- Genre: Historical drama
- Written by: Sonia Borg and Hyllus Maris
- Directed by: James Ricketson David Stevens Stephen Wallace Geoffrey Nottage
- Country of origin: Australia
- Original languages: English, Yolngu Matha
- No. of episodes: 4

Production
- Producer: Bob Weis
- Editor: Edward McQueen-Mason
- Running time: 60 mins

Original release
- Network: SBS ABC
- Release: July 1982

Related
- Women of the Sun: 25 Years Later;

= Women of the Sun =

Women of the Sun is an Australian historical drama television miniseries that was broadcast on SBS and later ABC. The series, co-written by Sonia Borg and Hyllus Maris, was composed of four 60-minute episodes to portray the lives of four Aboriginal women in Australian society from the 1820s to the 1980s. It was the first series that dealt with such subject matter, and later received several awards including two Awgies and five Penguin Awards following its release. It also won the United Nations Association of Australia Media Peace Award and the Banff Grand Prix in 1983.

==Plot==
The first episode, titled "Alinta: The Flame", dealt with the first contact between tribal Aboriginal people and Europeans. Set in 1820s, the story begins when two English convicts are found washed up on the beach by the Nyari. They are nursed back to health by the tribe, providing them with food and shelter, despite warnings by the tribal elders. The tribe is eventually encountered by early Australian settlers searching for grazing land. Their culture and rituals are threatened by these newcomers, who begin to settle on their lands, and leads to the annihilation of the tribe. Alinta (Yangathu Wanambi) and her child are the only survivors and the episode ends with Alinta determined that her daughter "carry the torch for her culture and the future".

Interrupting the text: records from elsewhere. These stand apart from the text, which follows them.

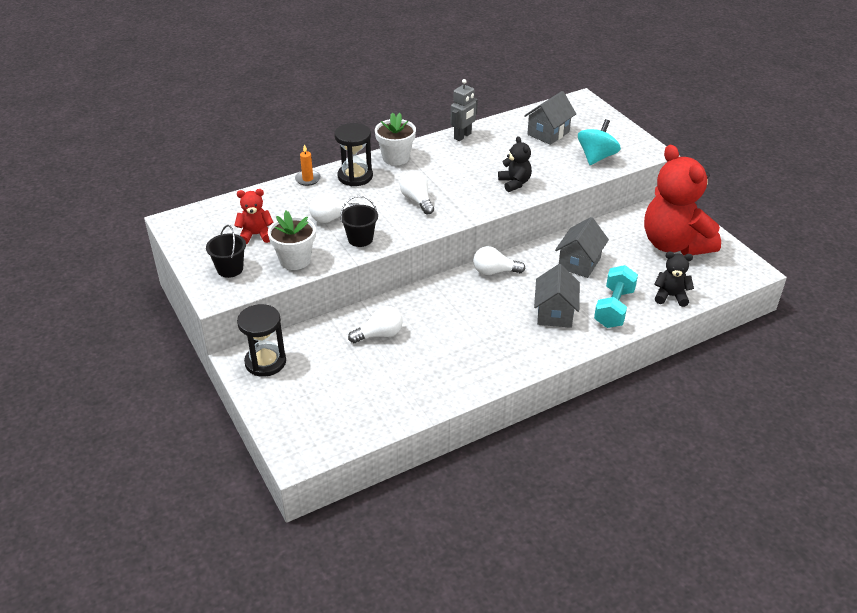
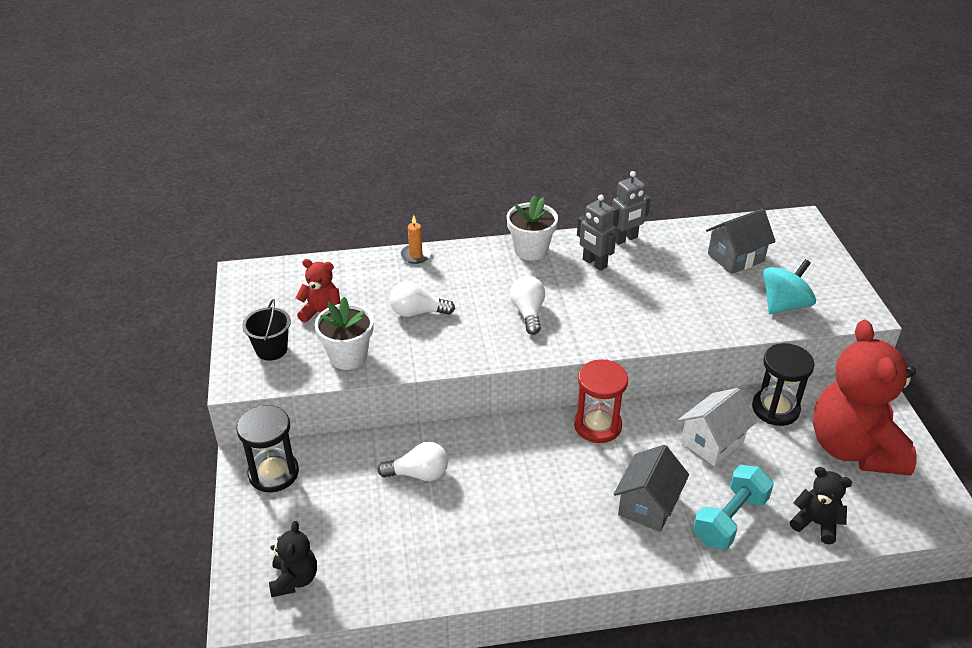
camera: 20 degrees right, 0 degrees up
(355, 176) = (471, 264): black hourglass -> black hourglass (775, 409)
(360, 239) = (436, 347): black bucket -> none
(448, 157) = (594, 263): none -> grey robot
(494, 271) = (597, 425): white light bulb -> red hourglass
(514, 183) = (660, 317): black teddy bear -> black teddy bear (294, 579)
(579, 263) = (712, 442): grey house -> white house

"Maydina: The Shadow" takes place in the 1860s and follows a young Aboriginal woman, Maydina, who lives with a group of seal-hunters. It is revealed that she was abducted by the hunters as a child and, after years of abuse by her captors, she attempts to escape with her half-caste daughter Biri. They are taken in by Mrs. McPhee, founder and head of a church mission, where mother and daughter are separated when Maydina is employed into service with the church. While there, she and another Aboriginal man fall in love and attempt to leave with Biri so that can return to their traditional life and culture in the Australian Outback which the Europeans think is devil art. Mrs. McPhee sends troopers after the three and soon catch up to them. The man is shot and killed by the soldiers while Maydina's child is presumably taken away from her permanently.

"Nerida Anderson" is the third episode in the series and is based on the real-life events of the "Cummeragunja walk-off" which transpired in 1939. The political actions of the titular character Nerida (Justine Saunders), are loosely based on the exploits of Aboriginal civil rights leader Jack Patten. Nerida is a young and rebellious Aboriginal woman, who returns to the government-established Aboriginal reserve after working in the city as a bookkeeper. She finds the conditions on the reservation have seriously deteriorated since leaving and attempts to encourage the rest of the tribe to improve conditions themselves. Her activities are opposed by the reserve manager who, in anger, orders Nerida and her family tried for treason. The charge is dismissed but the manager keeps his position. As the young men of the tribe are drafted into the Australian Army during the Second World War, life on the reservation continues to worsen. Finally, Nerida leads her family and the rest of the tribe to leave the reserve, never to return.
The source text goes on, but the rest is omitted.